Here is the frequency response of the filter. All modifications can be analyzed and displayed with graph, for example new middle frequency, Q, and Cut/Boost function of EQ between 20 Hz and 20 kHz. Later I analyzed the circuit up to 100 kHz.

With these simulations, I can't compare the results with the original datasheet. Therefore I made 4 bands with exactly same values with the original schematic. I made AC analysis with min, max, and middle frequencies of 4 bands, and compared the maximum and minimum points to the official datasheet:

The red line is the lowest frequency on all 4 bands, the blue is the another side of potentiometer, the possible highest frequency. This is the comparison with the original EQ, where is the upper frequencies are really same, the lower shows small differences. Now I think, because the simulation result and the datasheet are same with small differences, the simulation of this schematic is good idea to modify the original EQ (instead of math expressions).

This is the 5 steps of Q by the original schematic, what is same as than the graph in the datasheet:

The method of software simulation is really big help if I have to modify something.
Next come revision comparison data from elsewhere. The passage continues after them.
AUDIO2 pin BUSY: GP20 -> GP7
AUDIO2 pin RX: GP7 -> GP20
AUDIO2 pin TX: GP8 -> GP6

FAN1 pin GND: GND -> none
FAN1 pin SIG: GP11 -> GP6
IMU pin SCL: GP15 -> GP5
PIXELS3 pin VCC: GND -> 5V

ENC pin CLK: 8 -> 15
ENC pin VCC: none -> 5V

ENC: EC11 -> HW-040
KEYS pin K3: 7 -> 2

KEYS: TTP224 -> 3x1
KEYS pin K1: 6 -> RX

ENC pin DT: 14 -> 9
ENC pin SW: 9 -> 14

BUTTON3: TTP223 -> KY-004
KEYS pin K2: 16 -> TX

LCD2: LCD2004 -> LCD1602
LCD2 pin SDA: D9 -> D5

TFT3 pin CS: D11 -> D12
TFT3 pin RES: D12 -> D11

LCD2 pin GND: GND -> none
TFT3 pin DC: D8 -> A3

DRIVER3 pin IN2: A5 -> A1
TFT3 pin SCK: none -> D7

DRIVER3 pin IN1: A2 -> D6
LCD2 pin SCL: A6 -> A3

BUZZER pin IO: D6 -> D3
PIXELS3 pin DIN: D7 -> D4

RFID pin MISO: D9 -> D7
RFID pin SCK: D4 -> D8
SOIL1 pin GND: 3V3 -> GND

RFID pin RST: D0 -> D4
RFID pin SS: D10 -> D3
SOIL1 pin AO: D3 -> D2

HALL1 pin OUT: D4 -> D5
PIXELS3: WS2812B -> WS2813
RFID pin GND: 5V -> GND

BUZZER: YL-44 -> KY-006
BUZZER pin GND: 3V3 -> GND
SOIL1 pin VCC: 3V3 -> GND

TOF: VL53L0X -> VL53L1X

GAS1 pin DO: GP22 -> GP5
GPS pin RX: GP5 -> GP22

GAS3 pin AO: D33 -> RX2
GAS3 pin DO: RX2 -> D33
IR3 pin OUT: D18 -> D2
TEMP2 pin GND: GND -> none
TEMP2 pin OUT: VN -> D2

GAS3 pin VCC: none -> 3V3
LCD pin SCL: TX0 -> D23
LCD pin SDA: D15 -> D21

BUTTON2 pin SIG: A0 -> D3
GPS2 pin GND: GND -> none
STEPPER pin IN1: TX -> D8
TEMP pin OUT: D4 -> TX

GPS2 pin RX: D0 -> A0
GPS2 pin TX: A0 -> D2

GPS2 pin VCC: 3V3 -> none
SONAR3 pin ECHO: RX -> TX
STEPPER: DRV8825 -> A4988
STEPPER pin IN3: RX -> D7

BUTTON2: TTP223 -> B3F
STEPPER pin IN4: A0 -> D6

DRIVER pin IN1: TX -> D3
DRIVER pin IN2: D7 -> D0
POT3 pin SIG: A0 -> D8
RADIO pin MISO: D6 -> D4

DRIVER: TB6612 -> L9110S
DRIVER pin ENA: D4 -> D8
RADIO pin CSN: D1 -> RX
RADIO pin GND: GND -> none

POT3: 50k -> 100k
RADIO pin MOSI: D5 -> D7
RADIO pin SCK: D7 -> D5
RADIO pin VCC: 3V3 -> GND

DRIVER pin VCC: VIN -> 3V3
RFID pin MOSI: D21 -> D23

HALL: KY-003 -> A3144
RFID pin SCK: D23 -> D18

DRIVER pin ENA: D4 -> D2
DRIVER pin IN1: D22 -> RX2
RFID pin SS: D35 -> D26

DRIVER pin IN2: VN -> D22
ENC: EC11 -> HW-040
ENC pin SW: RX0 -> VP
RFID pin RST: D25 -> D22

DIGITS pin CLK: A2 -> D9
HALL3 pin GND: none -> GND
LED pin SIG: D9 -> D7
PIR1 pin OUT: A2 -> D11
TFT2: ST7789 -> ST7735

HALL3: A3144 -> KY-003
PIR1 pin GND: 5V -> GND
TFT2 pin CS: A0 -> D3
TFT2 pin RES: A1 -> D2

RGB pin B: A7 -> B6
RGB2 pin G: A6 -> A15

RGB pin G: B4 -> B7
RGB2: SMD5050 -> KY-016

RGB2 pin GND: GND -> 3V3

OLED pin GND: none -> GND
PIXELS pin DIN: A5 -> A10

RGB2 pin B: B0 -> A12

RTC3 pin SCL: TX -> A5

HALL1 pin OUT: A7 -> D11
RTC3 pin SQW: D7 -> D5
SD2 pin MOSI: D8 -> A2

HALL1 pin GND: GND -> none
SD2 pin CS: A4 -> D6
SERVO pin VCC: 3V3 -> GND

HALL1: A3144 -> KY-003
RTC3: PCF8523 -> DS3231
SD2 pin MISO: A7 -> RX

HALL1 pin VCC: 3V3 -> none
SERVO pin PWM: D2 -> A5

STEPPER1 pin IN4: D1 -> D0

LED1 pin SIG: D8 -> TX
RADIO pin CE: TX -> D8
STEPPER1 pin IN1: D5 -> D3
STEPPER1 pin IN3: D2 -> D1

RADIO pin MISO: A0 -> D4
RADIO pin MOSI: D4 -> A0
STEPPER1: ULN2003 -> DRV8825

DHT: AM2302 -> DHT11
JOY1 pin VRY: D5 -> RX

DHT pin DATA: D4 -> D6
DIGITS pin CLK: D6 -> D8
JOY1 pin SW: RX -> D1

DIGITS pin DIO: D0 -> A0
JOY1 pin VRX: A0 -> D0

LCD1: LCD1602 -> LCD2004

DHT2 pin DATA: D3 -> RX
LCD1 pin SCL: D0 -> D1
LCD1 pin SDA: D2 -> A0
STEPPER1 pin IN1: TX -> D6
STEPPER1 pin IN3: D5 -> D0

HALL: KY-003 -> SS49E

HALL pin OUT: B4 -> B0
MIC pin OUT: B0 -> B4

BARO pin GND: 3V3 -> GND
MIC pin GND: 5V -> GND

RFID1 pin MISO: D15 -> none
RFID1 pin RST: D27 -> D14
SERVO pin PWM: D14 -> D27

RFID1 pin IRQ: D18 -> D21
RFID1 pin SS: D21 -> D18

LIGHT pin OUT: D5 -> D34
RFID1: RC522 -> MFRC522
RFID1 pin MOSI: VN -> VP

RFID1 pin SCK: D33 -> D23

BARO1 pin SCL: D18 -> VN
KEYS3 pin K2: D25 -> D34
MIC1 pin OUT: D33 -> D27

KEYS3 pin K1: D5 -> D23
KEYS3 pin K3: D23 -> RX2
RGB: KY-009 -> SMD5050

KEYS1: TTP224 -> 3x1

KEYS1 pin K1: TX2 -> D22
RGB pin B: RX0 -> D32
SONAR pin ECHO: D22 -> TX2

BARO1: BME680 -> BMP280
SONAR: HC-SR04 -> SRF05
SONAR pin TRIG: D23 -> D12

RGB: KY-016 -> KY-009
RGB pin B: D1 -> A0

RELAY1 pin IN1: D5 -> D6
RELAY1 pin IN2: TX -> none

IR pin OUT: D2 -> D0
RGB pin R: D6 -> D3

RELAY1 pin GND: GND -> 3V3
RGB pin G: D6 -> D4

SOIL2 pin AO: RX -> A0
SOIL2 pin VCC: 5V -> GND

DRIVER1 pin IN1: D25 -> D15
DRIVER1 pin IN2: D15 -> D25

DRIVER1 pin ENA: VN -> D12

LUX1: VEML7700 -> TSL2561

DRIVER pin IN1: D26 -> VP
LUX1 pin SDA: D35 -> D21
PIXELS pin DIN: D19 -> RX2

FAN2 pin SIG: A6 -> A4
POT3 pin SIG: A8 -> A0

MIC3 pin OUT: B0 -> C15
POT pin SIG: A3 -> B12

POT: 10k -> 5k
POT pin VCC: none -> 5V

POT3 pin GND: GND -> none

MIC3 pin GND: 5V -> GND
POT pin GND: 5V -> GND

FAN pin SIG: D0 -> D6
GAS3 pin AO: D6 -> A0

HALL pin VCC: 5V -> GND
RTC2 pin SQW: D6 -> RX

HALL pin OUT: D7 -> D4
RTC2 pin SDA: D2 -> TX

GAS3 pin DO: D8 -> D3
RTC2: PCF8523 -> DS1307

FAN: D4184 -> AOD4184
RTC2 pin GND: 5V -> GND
For example, this is the modified possible min and max Q with new values of parts, because for more bands I need better Q:

2 resistors are changed to make new Q values.

Here is the result of the first and last filter, from the lowest to highest possible frequencies of bands:

To make the lowest and highest frequencies of the band closer, the potentiometers changed from original 55 kOhm to new 4.7 kOhm. The lowest band on the graph have 680 nF on the integrators, the highest have 2.2 nF.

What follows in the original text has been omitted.